Self-governance red lines:

❌ This handbook claims to be “best practice” → delete that wording, revert to “exploratory”
❌ Tool menu unchanged ≥ 6 months → trigger review
❌ Project completes L0–L3 but main methodology §11 full loop fails → reverse-revise this handbook

Starter = solo / small team, Upgrade = team ≥ 5 or services ≥ 5.
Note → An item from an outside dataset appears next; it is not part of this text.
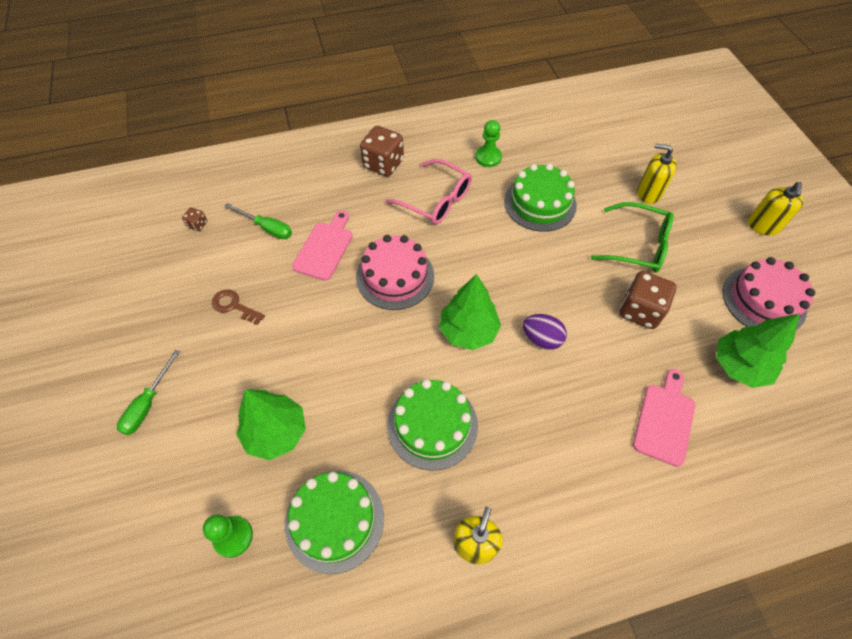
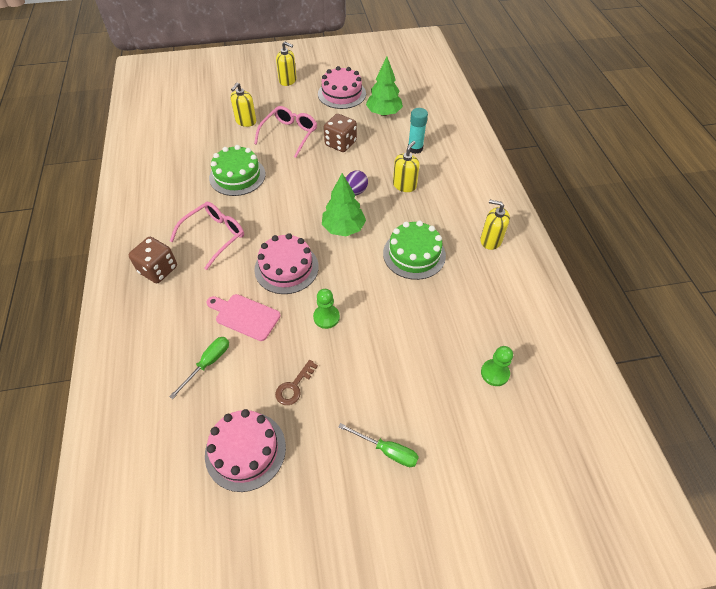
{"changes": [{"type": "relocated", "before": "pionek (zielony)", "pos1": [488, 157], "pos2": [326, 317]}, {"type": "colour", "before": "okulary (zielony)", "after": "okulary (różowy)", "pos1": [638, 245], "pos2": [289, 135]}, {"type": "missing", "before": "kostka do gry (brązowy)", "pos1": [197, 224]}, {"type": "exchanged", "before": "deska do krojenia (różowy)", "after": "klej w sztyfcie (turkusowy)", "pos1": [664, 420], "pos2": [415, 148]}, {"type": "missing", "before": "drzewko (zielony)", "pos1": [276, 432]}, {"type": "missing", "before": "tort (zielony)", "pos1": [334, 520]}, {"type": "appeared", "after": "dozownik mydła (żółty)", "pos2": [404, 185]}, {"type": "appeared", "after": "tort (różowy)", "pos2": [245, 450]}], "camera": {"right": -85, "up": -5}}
Capability	TS/Node	Go	Python	Java/Kotlin	.NET
Package/build	npm/pnpm + tsx / esbuild	go modules	poetry / uv	maven / gradle	dotnet sdk
Lint	ESLint	golangci-lint	ruff	Checkstyle / ktlint	Roslyn analyzers
Type	tsc strict	go vet+staticcheck	mypy	compiler builtin	compiler builtin
Static guard	dependency-cruiser	hand-written archtest	import-linter	ArchUnit	NetArchTest
Test	Jest / Vitest	testing+testify	pytest	JUnit 5	xUnit
Coverage	c8 / Istanbul → Codecov	-cover → Codecov	pytest-cov → Codecov	JaCoCo → Codecov	coverlet → Codecov
Dep vuln	npm audit + Dependabot	govulncheck + Dependabot	pip-audit + Dependabot	OWASP DC + Dependabot	dotnet vulnerable + Dependabot
DB migration	Prisma Migrate / Knex	golang-migrate	Alembic	Flyway / Liquibase	EF Core Migrations
Perf baseline	k6 / Artillery / Lighthouse CI	k6	Locust / k6	JMeter / Gatling	NBomber / k6
BDD	Cucumber.js	godog	behave	Cucumber-JVM	SpecFlow
Runtime agent	node-cron / BullMQ	time.Tick / robfig/cron	APScheduler / Celery	@Scheduled / Quartz	IHostedService + Quartz.NET

Universal layer (stack-agnostic):

Capability	Starter	Upgrade
Repo + CI/CD + kanban	GitHub (one-stop)	Azure DevOps (Boards/Pipelines/Repos/Artifacts/Test Plans 5-pack)
Vuln SAST	CodeQL (GitHub) / Semgrep	SonarCloud / Snyk
Container	Docker	Buildah / nerdctl
Orchestration	Cloud Run / Container Apps / ECS Fargate / direct systemd	Kubernetes (EKS / AKS / GKE)
IaC	Terraform	Pulumi / OpenTofu / Bicep (Azure)
GitOps	ArgoCD	Flux / Azure Deployment Environments
Telemetry	OpenTelemetry SDK + Grafana Cloud free	Application Insights / DataDog / New Relic / Honeycomb
Feature flag	Flipt / Unleash (OSS)	LaunchDarkly
Secrets	HashiCorp Vault / Azure Key Vault	Doppler / AWS Secrets Manager
AI Harness	Claude Code / Cursor / Copilot — pick one	Multi-role agent separation
DORA	Homemade scripts	Apache DevLake / Sleuth / DX
Incident management	PagerDuty free	Opsgenie / FireHydrant

Kubernetes adoption timing:

Solo / small team / services < 5: don’t go K8s, use Cloud Run / Azure Container Apps / ECS Fargate / VM systemd
Medium team / services 5-30: consider managed K8s (EKS / AKS / GKE)
Large team / services 30+: managed or self-managed K8s, service mesh on demand

Appendix B · Solo / small team / medium team tool differentiation

Capability	Solo	Small team (2-5)	Medium team (5-30)
Repo+CI	GitHub Free	GitHub Team / Azure DevOps Basic	GitHub Enterprise / Azure DevOps Server
Issue+kanban	GitHub Issues+Projects	+ Linear / Azure Boards	Linear / Jira / Azure Boards Pro
Comms	–	Slack free / Teams	Slack paid + PagerDuty
Vuln	Dependabot+CodeQL	+ Snyk free / Semgrep	+ Snyk team / SonarCloud
Coverage	Codecov free	Codecov team	SonarCloud
Telemetry	Grafana Cloud free	+ Sentry free	DataDog / Application Insights / New Relic
Secrets	Vault OSS / 1Password	Doppler / Vault Cloud	Vault Enterprise / AWS SM / Azure Key Vault
Feature flag	Flipt OSS / env switch	Unleash OSS	LaunchDarkly
AI Harness	Claude Code personal	Cursor Team / Claude for Teams	Cursor Enterprise / homemade eval
Runtime	Cloud Run / Container Apps	Managed K8s (if needed)	Full K8s + service mesh
DORA	Homemade scripts	Apache DevLake	DevLake / Sleuth / DX
Decision audit	Append-only markdown	+ SQLite	EventStoreDB / Postgres
Incident management	PagerDuty free (self on-call)	PagerDuty 5-user free	Opsgenie / FireHydrant

Upgrade principle: each tier-up, only swap the most painful 1-2 tools. Swapping 5 tools at once collapses team workflow for 4-6 weeks.